VATICAN CITY -- Pope Francis condemned the violence at the West Jerusalem synagogue and appealed for both Israelis and Palestianians to work toward peace in a speech at the Vatican Wednesday. The Pontiff called the deaths of four rabbis and one Israeli police officer "unacceptable," and thanked God for the freedom he and many Catholics have to worship in peace.
"I am following with great concern the alarming increase in tension in Jerusalem and other areas of the Holy Land, with unacceptable episodes of violence that do not even spare places of worship," Pope Francis said.
"I assure a special prayer for all the victims of this dramatic situation and for those who suffer its consequences.
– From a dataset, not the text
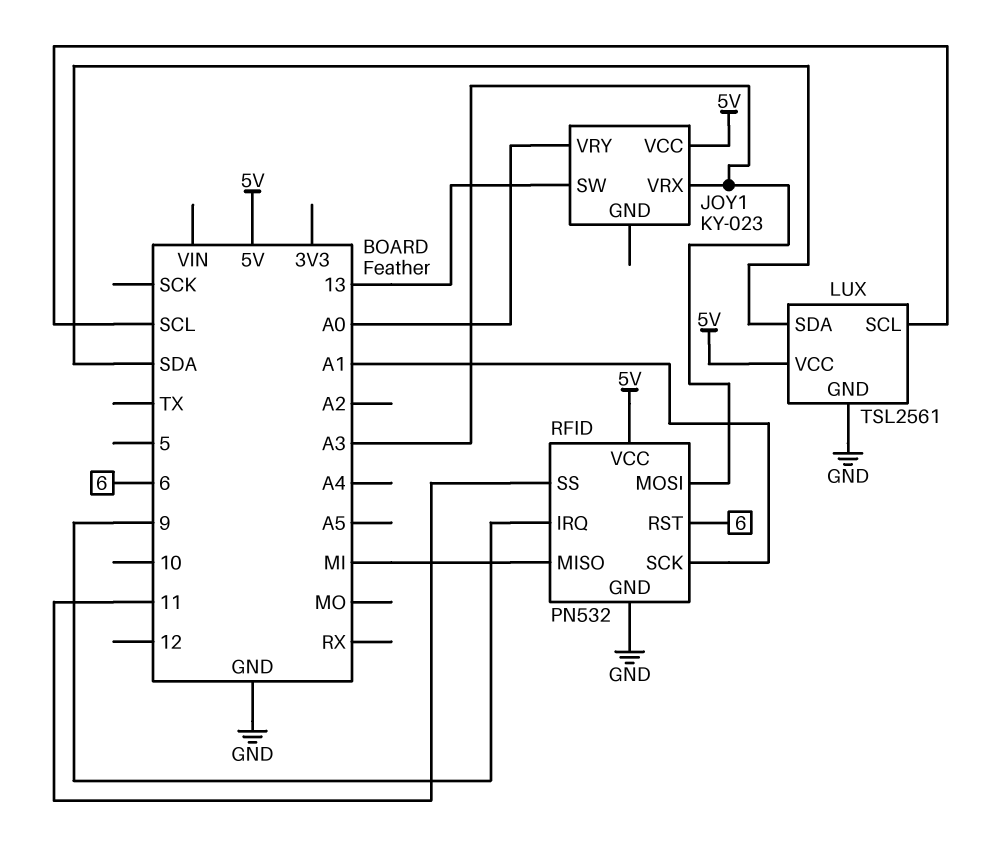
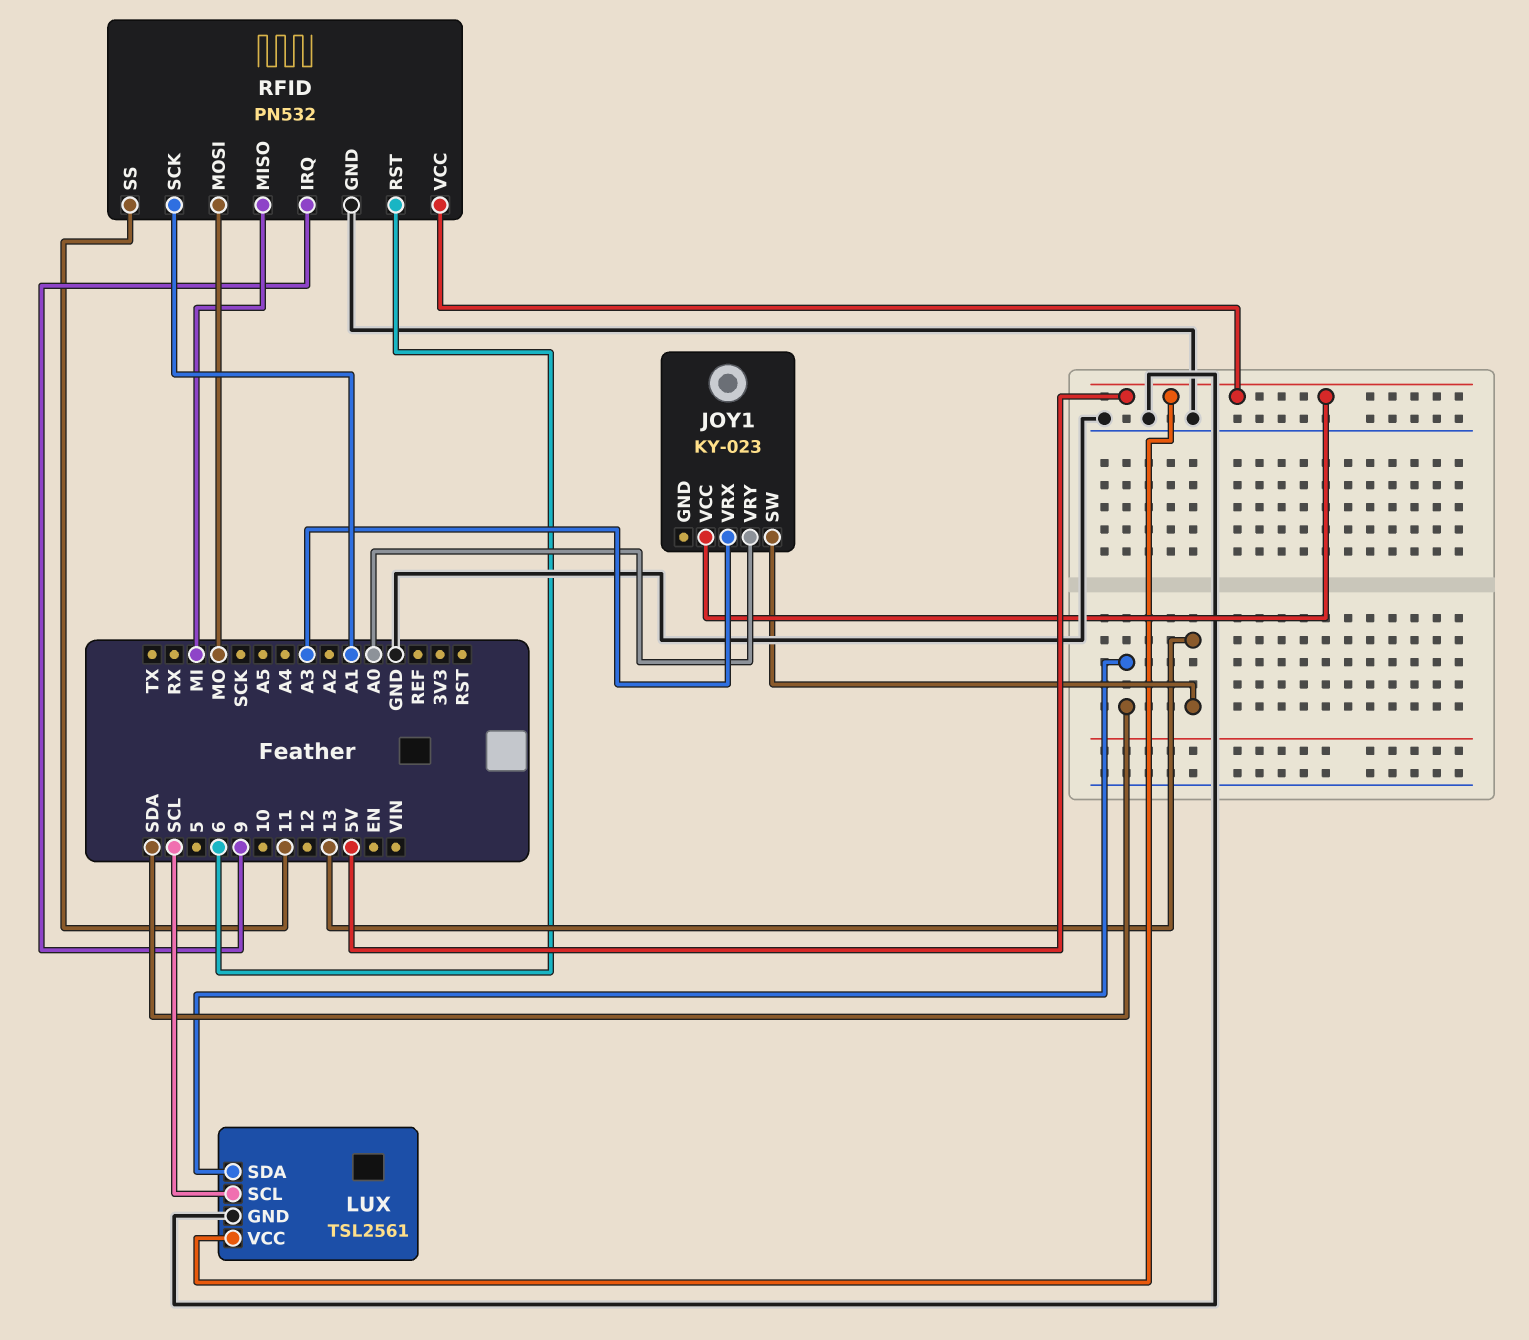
RFID pin MOSI: A3 -> MO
From the depths of my heart, I appeal to those parties involved to put an end to this spiral of hate and violence and to take courageous decisions for reconciliation and peace," the head of the Catholic Church continued.
The Kehilat Bnei Torah synagogue, which was located in the ultra-orthodox Har Nof neighborhood, was attacked by Palestinian cousins Udai Abu Jamal and Ghassan Abu Jamal, who left a total of five dead and seven others wounded. The bodies of Rabbis Moshe Twersky, Cary Levine, Avraham Goldberg and Aryeh Kopinsky were found inside the synagogue.
The fifth murder victim was police officer Zidan Nahad Seif, an Arab Druse citizen of Israel, who was shot responding to the attack. He was hospitalized in critical condition and succumbed to his wounds Wednesday night, Nov. 18.
Although Israeli Prime Minister Benjamin Netanyahu promised to respond to the attack with a "heavy hand" Tuesday, he slightly softened his rhetoric later in the week, aligning himself with the Pope and other political and spiritual leaders who have rebuked ideas of revenge and vigilantism.
"As a nation we will settle the score with every terrorist and their dispatchers, and we have proved we will do so, but no one may take the law into their own hands, even if spirits are riled and blood is boiling," he said in a broadcast statement.
Friday marks Pro Orantibus Day, which is a Catholic day dedicated to monks and nuns in cloistered religious communities, according to the Independent Catholic News. Pope Francis took the opportunity to talk about the blessing of being able to worship freely without being harassed.
"Building peace is difficult, but living without peace is a torment!" he said.